We took a little excursion up to Marangu which is where hikes to Kilimanjaro start and finish and enjoyed walking around the local countryside. We got a couple of glimpses between the clouds of the snow capped mountain.
We then took the main road across the Masai plains before winding our way up 1000 metres to the fantastic Usambarra Mountains and a little farm near Lushoto. The farm is run by the local church and produce all sorts of delicious produce such as cheese, muesli and mango chutney. The profits are then used to fund a local orphanage and school for the blind. We also had a fantastic camping spot looking down at the beautiful forest and farmland below.
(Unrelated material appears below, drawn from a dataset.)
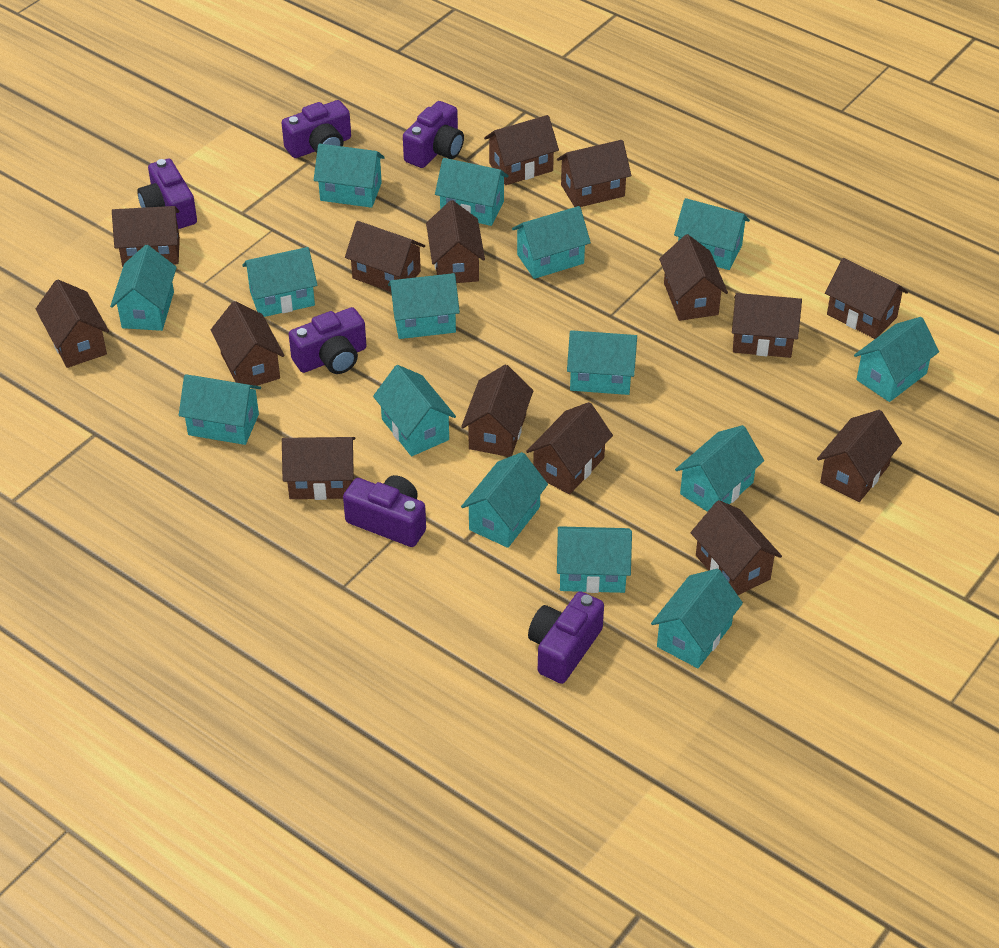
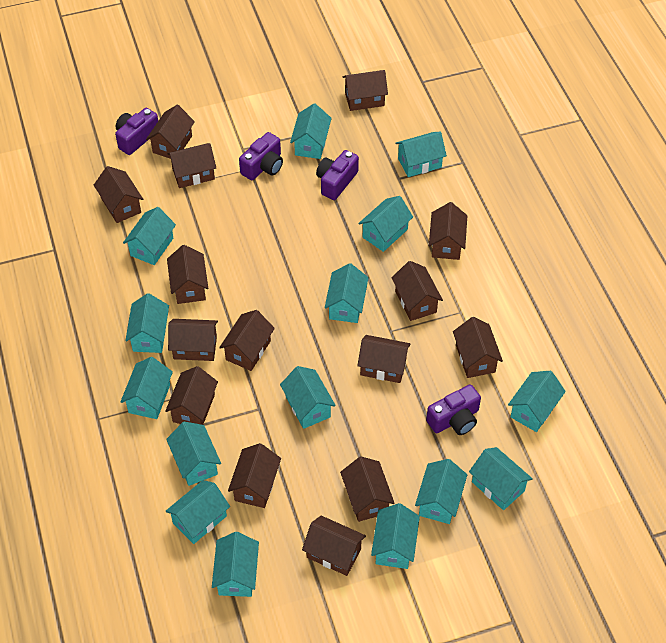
purple camera: 6 -> 4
We then decided to head North, further into the Usumbarra mountains as our guide book said the little village of Mtae was spectacular with had 270 degrees views all around from the cliff tops. As we were leaving the farm the Manager Peter told us about a Eco lodge and said it was worth us stopping by. I had the job of sorting out Sally Sat Nav and forcing it down the roads we’d been advised to use… unfortunately something went a little wrong and we found ourselves on a tiny track, barely wide enough for a car with lots of branches and massive gullies where the rain had washed the road away… we persevered and finally got back onto the ‘main road’ (well the road the buses use at least).
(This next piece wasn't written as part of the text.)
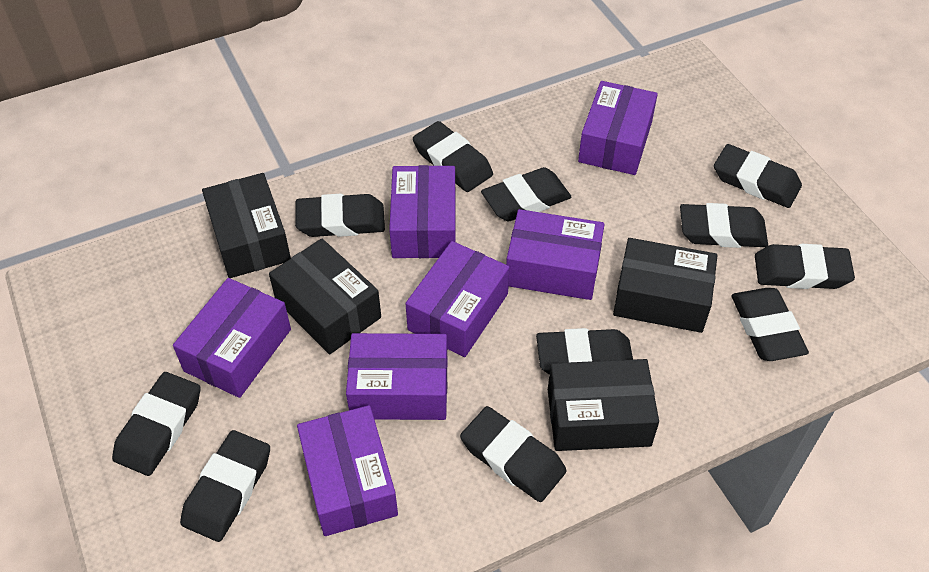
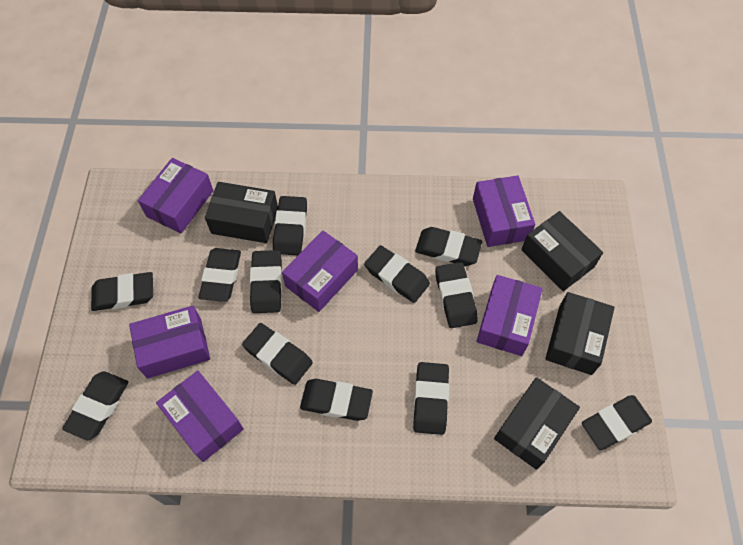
black eraser: 11 -> 12
purple box: 7 -> 6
We were heading for the small village of Mambo where the lodge was located. We then got into further difficulties with the Sat Nav (not my doing this time!) when it took us up a dead end road and we had a few slightly angry villages not best impressed that we were driving our big old 4×4 up the road! Finally we adopted the old fashioned approach – i.e get out and ask someone! and got ourselves on the little road up to Mambo View Eco Lodge. A truly stunning little place that has been built by a Dutch couple. The views from wherever you are in the lodge are just magnificent and the whole atmosphere of the lodge only adds to it’s appeal. There are some swanky cottages that you can stay in perched on the edge of the cliffs but we had our very own little overlanders campsite which also had amazing views. We spent a couple of days soaking up the surroundings and also walking around the local village.
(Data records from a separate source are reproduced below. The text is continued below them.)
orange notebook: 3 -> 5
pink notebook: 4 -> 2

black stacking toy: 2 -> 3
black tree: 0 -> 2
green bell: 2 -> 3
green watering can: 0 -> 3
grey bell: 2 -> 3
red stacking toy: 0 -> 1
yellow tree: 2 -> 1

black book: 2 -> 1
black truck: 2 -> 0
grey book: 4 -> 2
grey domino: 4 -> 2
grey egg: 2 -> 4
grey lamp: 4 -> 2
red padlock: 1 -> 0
It was fascinating to learn how a couple with a Telecommunications background had gone about building the lodge on top of a mountain and then setting up numerous projects in the local area. The projects assist in improving education and teaching the locals new skills that could bring them a sustainable income, with the long term aim of reducing poverty in the area. You could tell that they had definitely got the buy in of the local community as the villagers were very welcoming wherever we went.
From Mambo we took the less well travelled road down from the Mountains on the north side and made our way down towards Tanga. We went from being cold the night before to getting very hot and sticky next to banana trees and padi fields, it was quite a contrast in the space of a few hours. We continued onto a little beachside camp called Peponis. We had the luxury of a beautiful Indian ocean beach and the swimming pool. We also took a little dhow trip out to the nearby reef for our first snorkelling trip on our journey.
From Dar we plan to head South making our way to Malawi and then Mozambique. I’m quite looking forward to climbing to a bit higher altitude and everything cooling down slightly!